Arkansas Western Gas Co. v. Foster, 254 Ark. 14, 491 S.W.2d 380 (1973)

March 12, 1973 · Arkansas Supreme Court · 5-6171
254 Ark. 14, 491 S.W.2d 380

ARKANSAS WESTERN GAS COMPANY v. Leonard FOSTER & Fran FOSTER

5-6171

491 S.W. 2d 380

Opinion delivered March 12, 1973

*14 Jeta Taylor and Warner, Warner, Ragon ér Smith, for appellant.

Jack Yates, for appellees.

Lyle Brown, Justice.

Appellant Arkansas Western Gas Company is the owner of an oil and gas lease covering eighty acres of land owned by appellees, Leonard and Fran Foster. Appellant entered upon the land for the purpose of drilling a gas well. In preparation for the drilling appellant cleared a drill site, constructed a pad and a slush pit, and built a temporary road from the point of entry of the lands to the well site. The well was plugged and abandoned on May 13, 1969. Appellees sued appellant for damages for alleged unreasonable use of the land.

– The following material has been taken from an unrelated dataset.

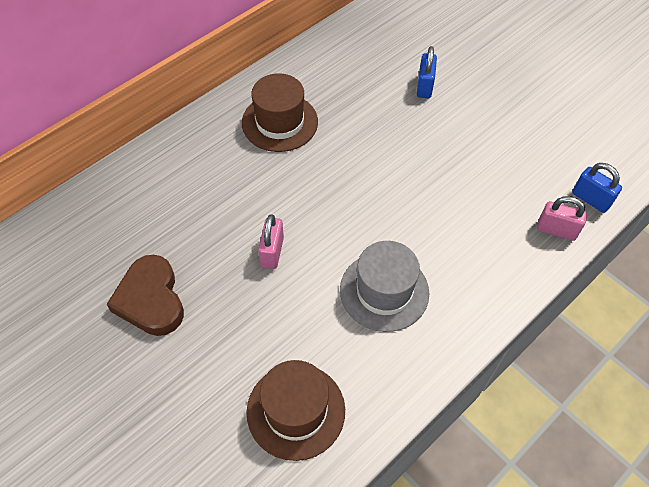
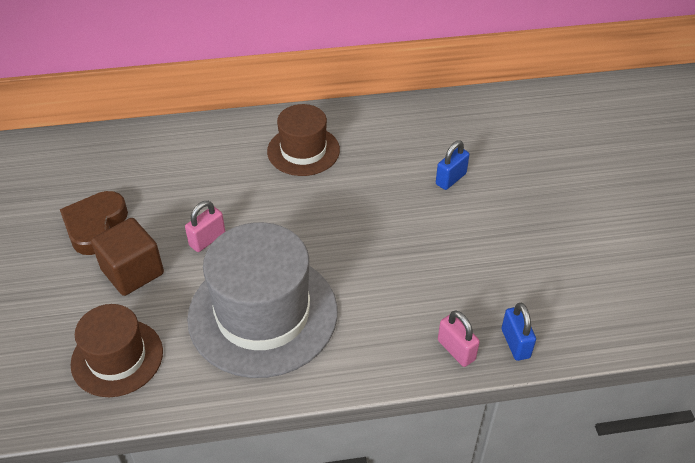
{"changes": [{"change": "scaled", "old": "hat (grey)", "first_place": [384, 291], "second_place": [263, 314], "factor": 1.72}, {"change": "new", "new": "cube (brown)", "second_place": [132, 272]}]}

Judgment was entered on a jury verdict for $2500. The single point advanced for reversal is that the verdict is excessive and is not supported by substantial evidence.

Appellees introduced evidence to show that the eighty acres was improved pasture land; that the underbrush had been removed and the land had been seeded; and that the pasture is presently supporting forty cows and calves. Mr. Foster said the gas company constructed a road out of shale that extended diagonally across four acres of land; that the drill site was leveled because it was sloping; and that there were about four acres in the road and well site. “After the well was plugged, the gas company just leveled a portion of the property and left the slush pit, and ran a blade through a dam in the creek so the water would go out. They did nothing about remedying the pit.” Appellees introduced a bill they paid totaling $850 for leveling the well site and putting on top soil. Then there was a bill for $327 for fertilizer and grass seed put on the well site and slush pit. (Of the $850 the court instructed the jury that the dozer operator did some work on the opposite side of the branch and the work in that vicinity could not be charged as a cost of restoring the well site.) The dozer operator described the well site as he first viewed it: “When I first saw the well site, the shale was spread over the grass and the slush pit was piled up three or four feet high. I removed the top soil from around the *15pit, spread the slush and replaced top soil over the slush pit in order to get it back into production.” The gas company had also dammed the branch and appellee removed the dam.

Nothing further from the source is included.